I've been playing this now for about sixteen years and some five years ago I was considering adding a pedal-board [pull-down] to this instrument to facillitate the playing of pedal parts in organ music and base lines in viol consorts.
However, I found I could side-step this by using the toes of the left foot directly on the keys.Progress was slow butsure leading to a toeing system,[like fingering]scale and a legato span of a fifth!
I travelled in Indonesia and very often in India,attending music festivals like the Madras winter music festival,the KathaKali season in Kerala and the numerous dance and gamelan festivals of Java and Bali.
In Peliatan [Bali] I learned how to make the 'geng-gong' [jaw's harp] from I Gusti Nguri Togog.This is made from the wood rind of the huge leaf of the Sago-Palm,'the tree of life' which is also tapped for juice and wine.
Mr Tagog had researched the genggong while travelling throughout Indonesia as a merchant seaman.

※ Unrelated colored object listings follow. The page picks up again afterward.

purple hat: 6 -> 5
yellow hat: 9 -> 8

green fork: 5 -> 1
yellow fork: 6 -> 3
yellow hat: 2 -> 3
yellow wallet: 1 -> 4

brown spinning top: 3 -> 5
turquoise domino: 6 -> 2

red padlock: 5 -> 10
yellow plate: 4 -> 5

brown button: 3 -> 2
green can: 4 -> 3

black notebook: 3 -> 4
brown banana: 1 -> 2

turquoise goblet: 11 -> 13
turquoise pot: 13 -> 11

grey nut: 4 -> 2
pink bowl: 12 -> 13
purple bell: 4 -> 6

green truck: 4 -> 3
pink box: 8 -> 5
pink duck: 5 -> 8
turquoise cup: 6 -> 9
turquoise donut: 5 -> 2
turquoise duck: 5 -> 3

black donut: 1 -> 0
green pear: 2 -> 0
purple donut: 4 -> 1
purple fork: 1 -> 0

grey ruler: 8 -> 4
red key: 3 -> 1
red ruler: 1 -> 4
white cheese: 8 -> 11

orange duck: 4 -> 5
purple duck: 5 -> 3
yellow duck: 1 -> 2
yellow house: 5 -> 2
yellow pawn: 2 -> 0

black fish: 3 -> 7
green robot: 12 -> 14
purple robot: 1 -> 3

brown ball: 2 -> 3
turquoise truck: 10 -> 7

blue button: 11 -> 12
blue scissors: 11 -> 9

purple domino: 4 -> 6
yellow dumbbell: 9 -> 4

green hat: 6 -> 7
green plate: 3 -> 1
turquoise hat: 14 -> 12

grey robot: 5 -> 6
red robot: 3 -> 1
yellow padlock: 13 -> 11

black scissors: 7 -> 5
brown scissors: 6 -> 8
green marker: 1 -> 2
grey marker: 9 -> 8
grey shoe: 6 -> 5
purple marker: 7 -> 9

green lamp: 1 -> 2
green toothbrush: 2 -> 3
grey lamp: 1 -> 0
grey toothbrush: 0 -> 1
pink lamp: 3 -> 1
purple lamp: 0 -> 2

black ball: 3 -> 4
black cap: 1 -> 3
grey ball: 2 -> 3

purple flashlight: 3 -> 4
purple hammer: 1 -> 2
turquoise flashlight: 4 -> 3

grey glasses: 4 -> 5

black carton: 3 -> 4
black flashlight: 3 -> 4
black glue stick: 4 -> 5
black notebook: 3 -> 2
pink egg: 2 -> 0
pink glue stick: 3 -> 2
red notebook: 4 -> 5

I studied veena in India with KS Narayana-swami in Kerala and later played with the group of Sheshagiri Achar in Bangalore where I also met Doreswamy Iyengar [veena].
I learned from several Karnatic flute players and makers about bamboo flute making and I collected a variety of different bamboos from forests in Kerala,Mysore,Megha-laya and also from Greece and Spain,the Arundo Donax for the ney,pan-flute and double reed shawms etc..I experimented with types of emboucher for low flutes and inverting the right hand to give a longer finger-span for bass flutes.
Recently I've been developing the nose-flute of Malay-Polynesian origin and the nose-ocarina for which this way of blowing is ideal and not so difficult,some managing straight off.
Nose-flute playing and simultaneous overtone-singing is effective.
Apart from side-blown flutes I make many other types such as quena,xiao,shakuhatchi,Turkish ney and Iranian ney,which is blown through a gap in the teeth.I played ney with the London-based Iranian traditional group 'Pejvak' for which I made a Persian Kemançi [fiddle].
Other Persian and Turkish instruments I have made include Ëd,Tambur,Zorna,Santu and Daf.At the time of writing I am working on two more of my favourite instruments;a bass viol from walnut is almost finished and a Chinese 'chin from Indian Red Cedar.
I had lessons from Li Xiang Ting when he was teaching at the School of Oriental and African Studies at London University.Ilearnt also from Chung Yu,of the London Chinese Ensemble,also teaching at SOAS.
Since the early sixties I have been developing new types of ceramic and wooden ocarinas and flutes increasingly so in the last eight years.
Many others, including some of my friends were inspired by my earlier ocarinasd so that the instrument underwent a revival after mbeing forgotten mostly since the nineteenth century when in Italy Guiseppe Donat made instruments for ensembles of ocarinas.
David Liggins has written an article about my development of the ocarina and it's revival in England and other countries.This was commissioned by the 'New Grove Encyclopedia of Music and Musicians' -which includes extracts from the article in the new edition.